Even in the semi-dark, Marai read Djerah’s expression of rage as keenly as if it glowed.
“I sensed something was different about the evening, but I’ve learned to sort the thoughts that come to me and put the troubling ones aside if I sense there is no immediate crisis.” He felt Ari ease up into an almost protective pose.
“No crisis?” the young man began to rant: “And I thought you were supposed to be our leader in all of this… this whatever it is you’ve charmed us into doing with these little gemstones. I’ll say it’s not a crisis. It’s a god-cursed emergency.”
“Djerah,” Marai cautioned, then felt Ari tense. He put his hand on her back to keep her quiet. “Just slow down!”
“No, you listen to me. That woman, Deka. She gave His Highness a stone. She made him a host just like us. The Akaru saw it in his vision quest tonight and it damn near broke his heart. We found him sitting in the plaza fallen over and mourning and you say it’s no crisis. Have you lost your wits or did you never have them to begin with?”

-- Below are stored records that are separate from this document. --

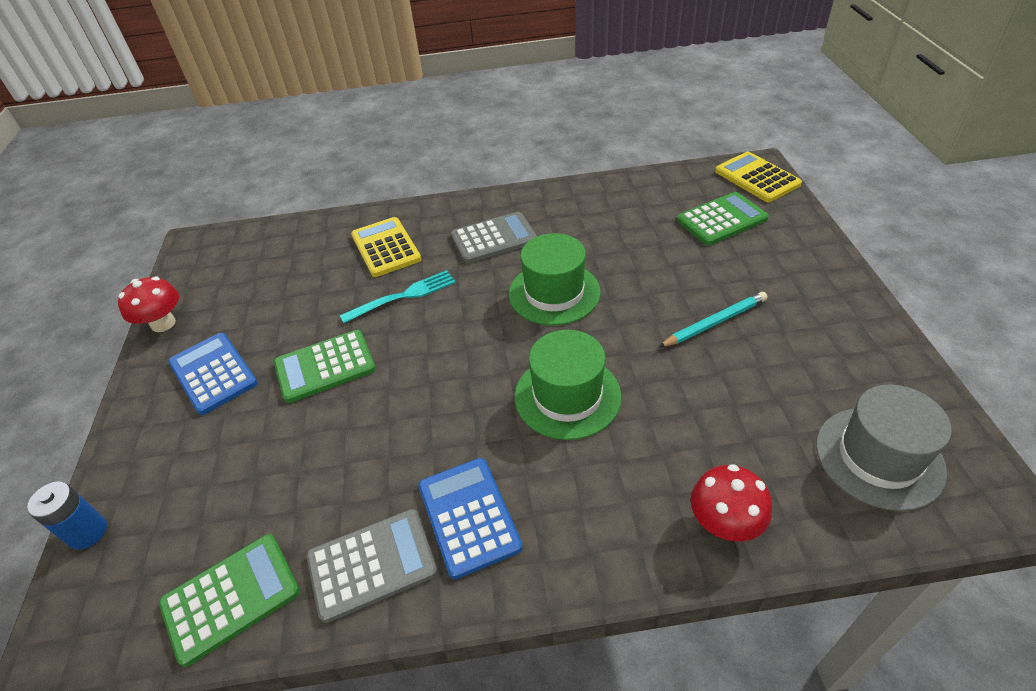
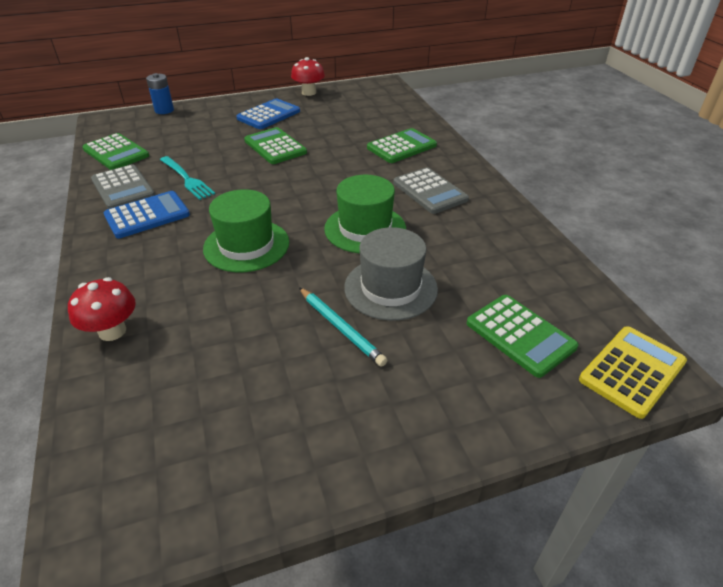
camera: 75 degrees right, 5 degrees down
(386, 247) = (401, 147): yellow calculator -> green calculator
(403, 296) = (347, 162): turquoise fork -> turquoise fork (187, 179)
(879, 457) = (159, 444): grey hat -> grey hat (390, 288)

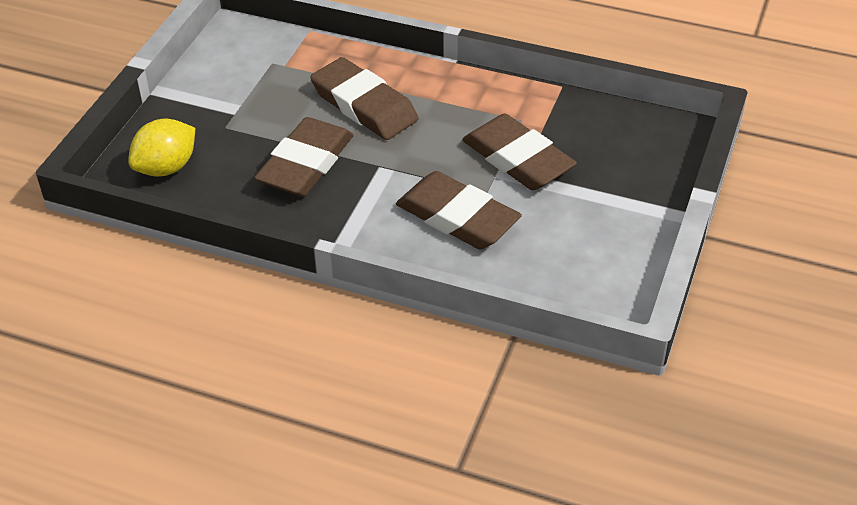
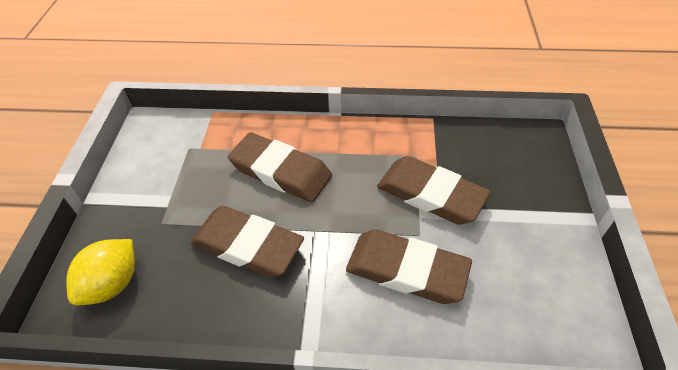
camera: 15 degrees left, 5 degrees up
(306, 164) = (247, 245): brown eraser -> brown eraser turned 75 degrees counterclockwise

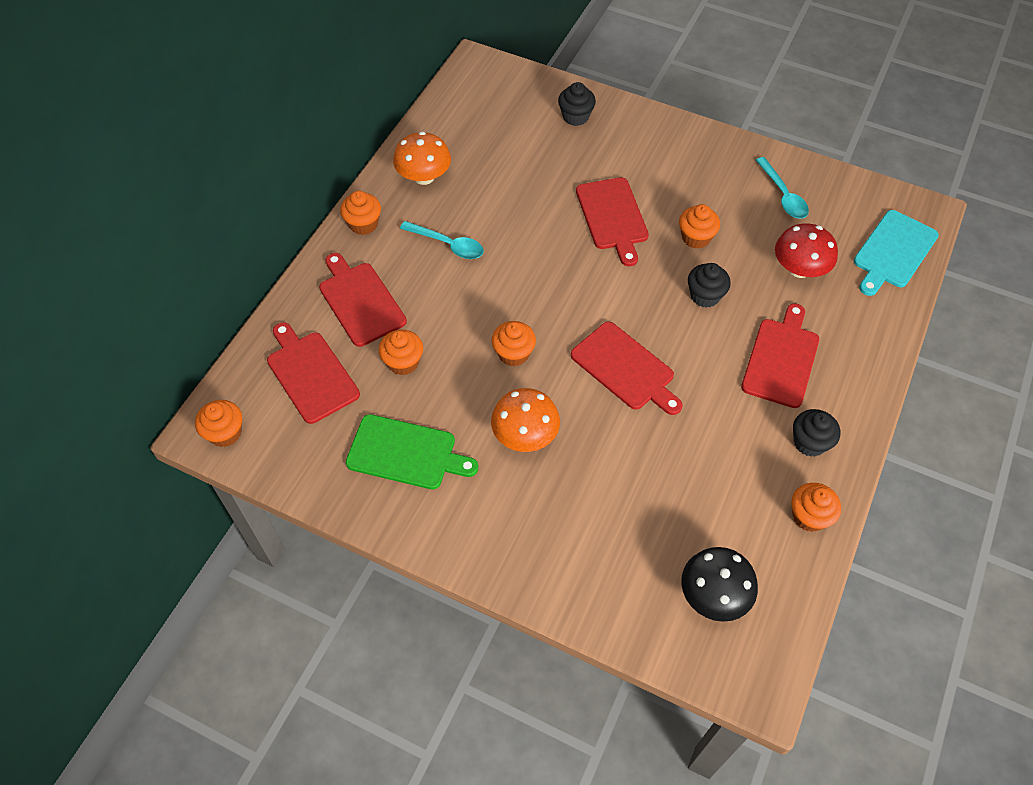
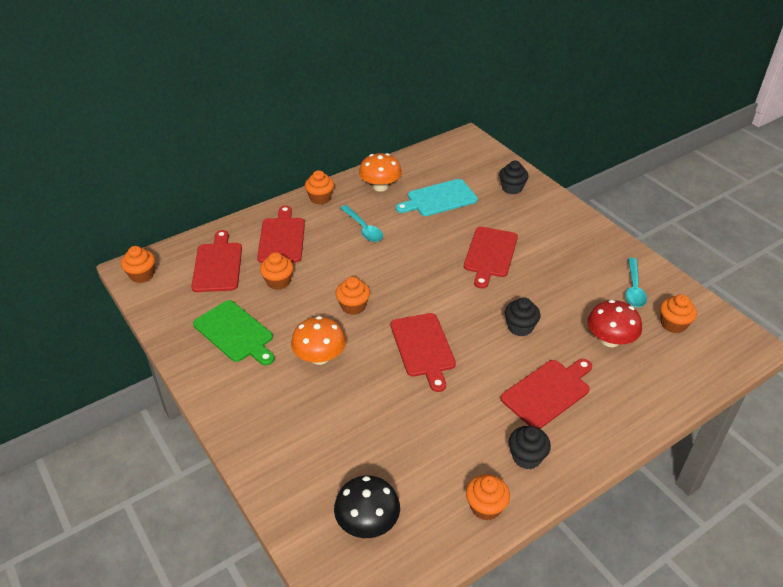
camera: 30 degrees right, 15 degrees down
(696, 238) = (542, 289): orange cupcake -> orange cupcake (673, 324)
(893, 252) = (701, 360): turquoise cutting board -> turquoise cutting board (439, 199)

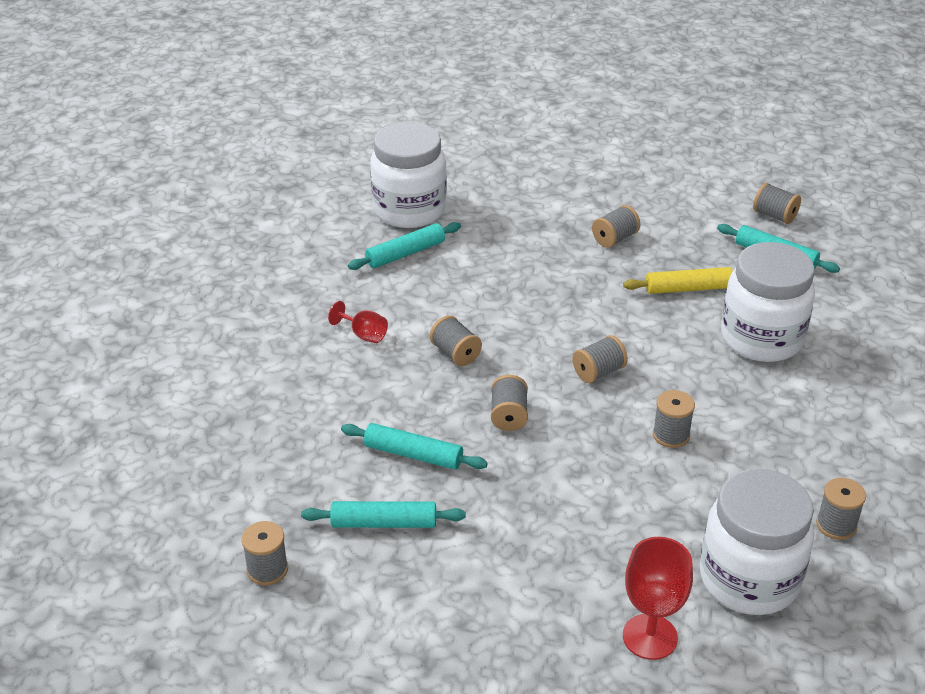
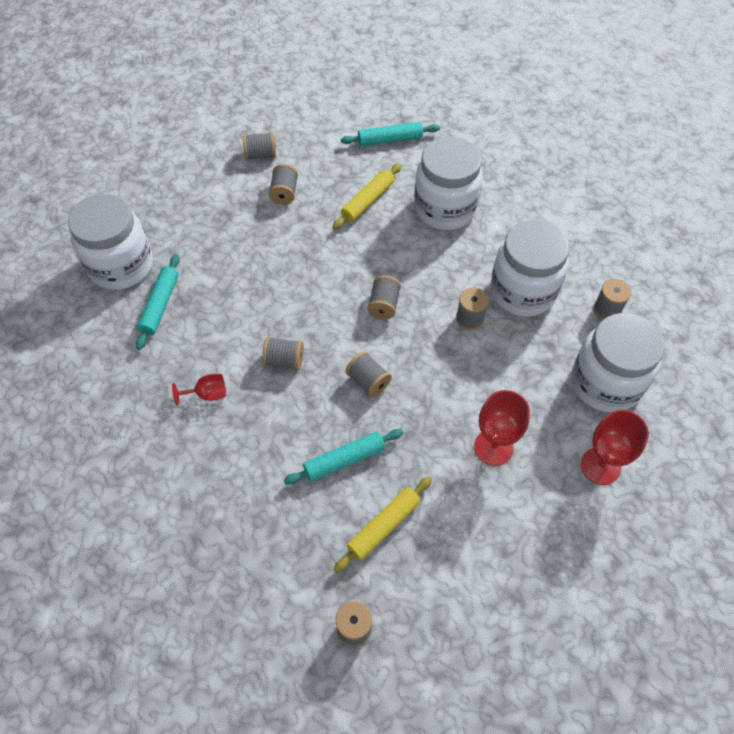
camera: 45 degrees left, 20 degrees up
(384, 523) = (384, 526): turquoise rolling pin -> yellow rolling pin
(560, 543) = (493, 447): none -> red goblet
(757, 450) = (522, 291): none -> white jar
(774, 215) = (358, 108): grey spool -> grey spool (261, 155)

“What?” Ari exclaimed and rose to look at Marai. “She did what, Marai? And you didn’t feel that? Didn’t your heart jump when it happened?”
“Not really.” he said
and shrugged while trying to focus his thoughts. What in Nergal’s name… Not an ache, not a whimper? “And did yours, Djerah? I knew she might try that.” He squeezed Ari’s arm, got out of the bath, and dried himself. Wrapping up in the loose cloak and kilt he had abandoned before his bath, he then turned to help Ariennu out of the pool. “Just didn’t think it would be so soon.”
“And it doesn’t bother you, even now?” she accused; her voice filling the room.
Marai held up his hand to hush her, but she ignored him.
“She’ll have to explain it to me. Of all the poor choices! He’s too wild for a child stone. He’ll learn its power and use it to kill people. Maybe he’ll even try to kill her and then make a move for goddess knows what.” She darted into the shadows to her sleeping area and quickly found a belt to wrap around the waist of her gown.
When she came back, Marai noticed her stone had emerged and a rainbow flash glittered in her eyes.
“Ari, be still. Don’t work yourself over this. You too, Djerah.” Marai cautioned them, then glanced out to the plaza where Naibe had remained seated by Akaru. This racket is going to make matters worse. Xania and her maidservant had bustled out to see what had happened while he and Ari dozed. “As for poor choices, I recall three women not so very long ago that one might have said the goddess forsook.”
He pulled on his lower lip, still mulling over his lack of sight and wondering: I should have known. Djerah’s right. This shouldn’t have gone unseen, but none of us saw it. Did Deka cover this? Why? If she had a problem with me then why not brag about it.
“Oooh!” Ari’s expression seethed, but at the same time she bowed her head in recognition of a bitter truth about her past. “This is not the same…”
“And you still feel a bit ill-chosen for this luck don’t you, woman? How many times have we heard that?” He glanced sidelong at her as he fastened his belt then turned to Djerah. “And you. You might not even be here with us, but dead with your head caved in, outside the Prince’s tent. Even so, if you had never even come with me, do you seriously think the life you left would have been a better one with a woman who was waiting on your accident on the scaffolds?” Marai moved toward the open plaza to join Naibe and the others.